Afinidades eletivas Quando menos velho e mais ignorante usava a expressão para impressionar as mulheres. Ao olhar de surpresa ou de falsa compreensão delas, completava: ‘É que gostamos das mesmas coisas, tanto temos em comum’. No iludido imaginário masculino achava que naquela rede colheria sereias, quando as sereias é que o pescavam, quando pescavam. Ele era mais ignorante porque ainda não sabia que a expressão tem dono, coisa de séculos, o livro de Goethe sobre o casal em que cada parceiro se apaixona pelo parceiro correspondente de outro casal – isso tem nome em brasileiros, vocês sabem muito bem.

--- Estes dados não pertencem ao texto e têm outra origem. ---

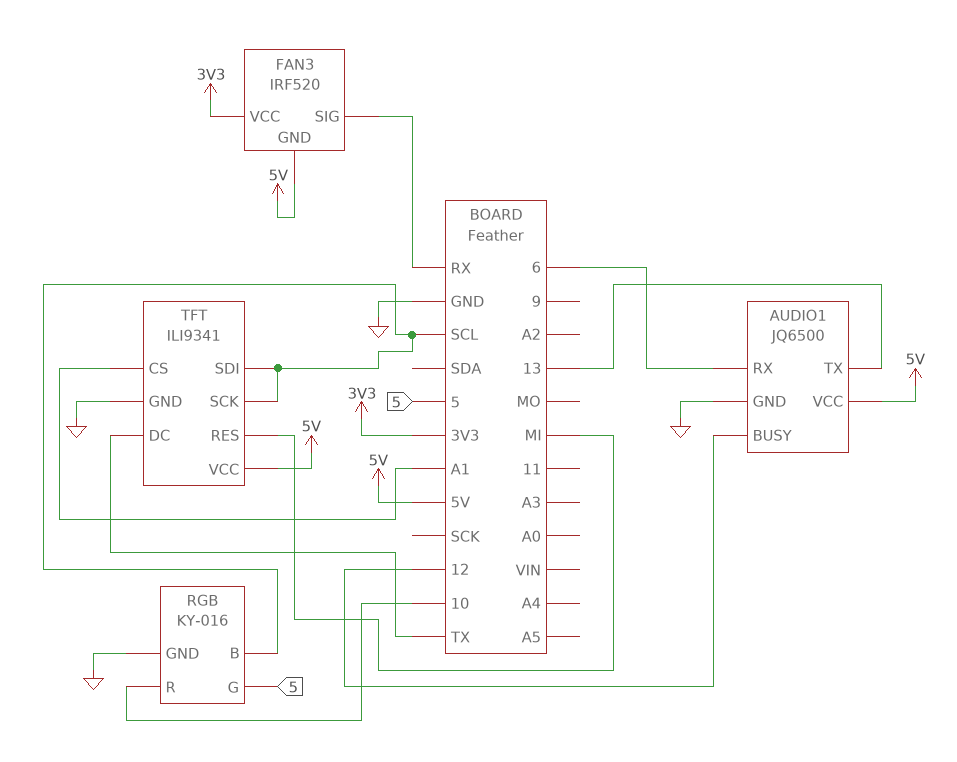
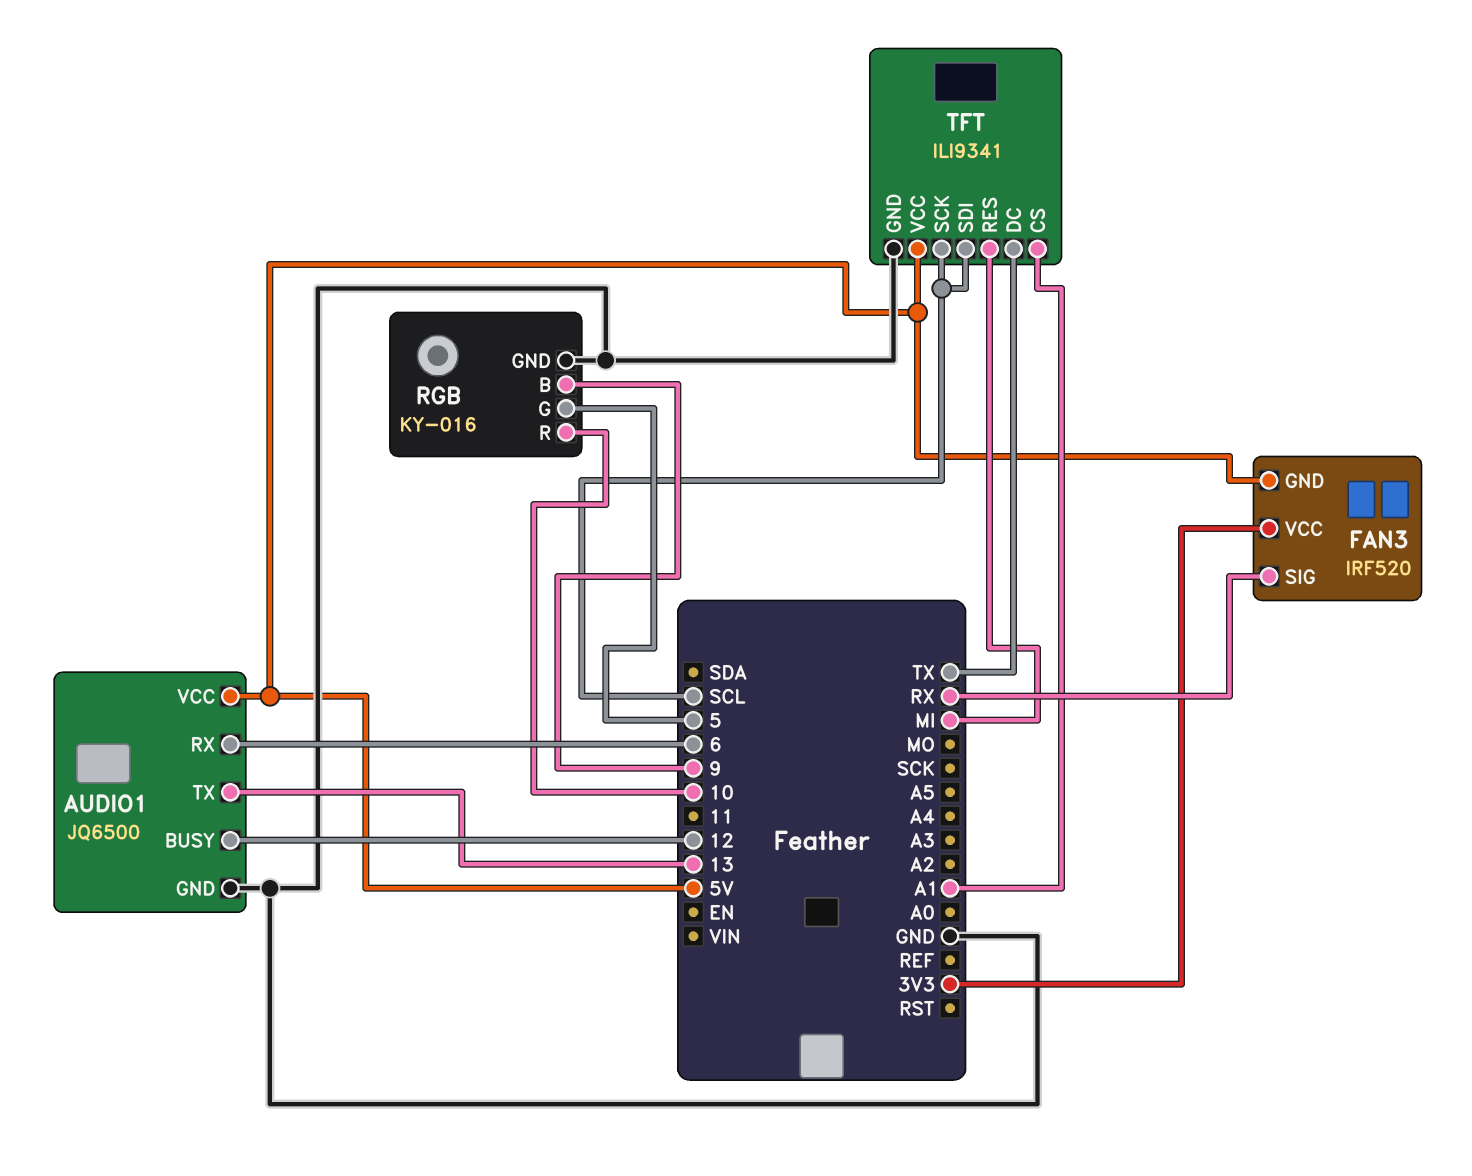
RGB pin B: SCL -> 9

Ele não leu o livro, sob desculpas rotas e esfarrapadas. Teria que ser no original, as traduções brasileiras são péssimas. Bem que tentou aprender alemão. Mas a vida é curta demais para aprender alemão, disse Oscar Wilde. Tem o problema dos verbos, metade no começo, metade no fim da frase. Falar alemão é como nadar: o sujeito sobe ao trampolim, berra o começo do verbo, mergulha e vai pegar o resto ao emergir, no outro lado. Goethe, o Instituto, tem registro de que ele tentou falar alemão por causa dos netos alemães. Desistiu. Cabe aos netos aprender português, exige a disciplina alemã. Porém os pequenos boches sacripantas do português só falam palavrões – ou schimpfworte, na língua de Goethe.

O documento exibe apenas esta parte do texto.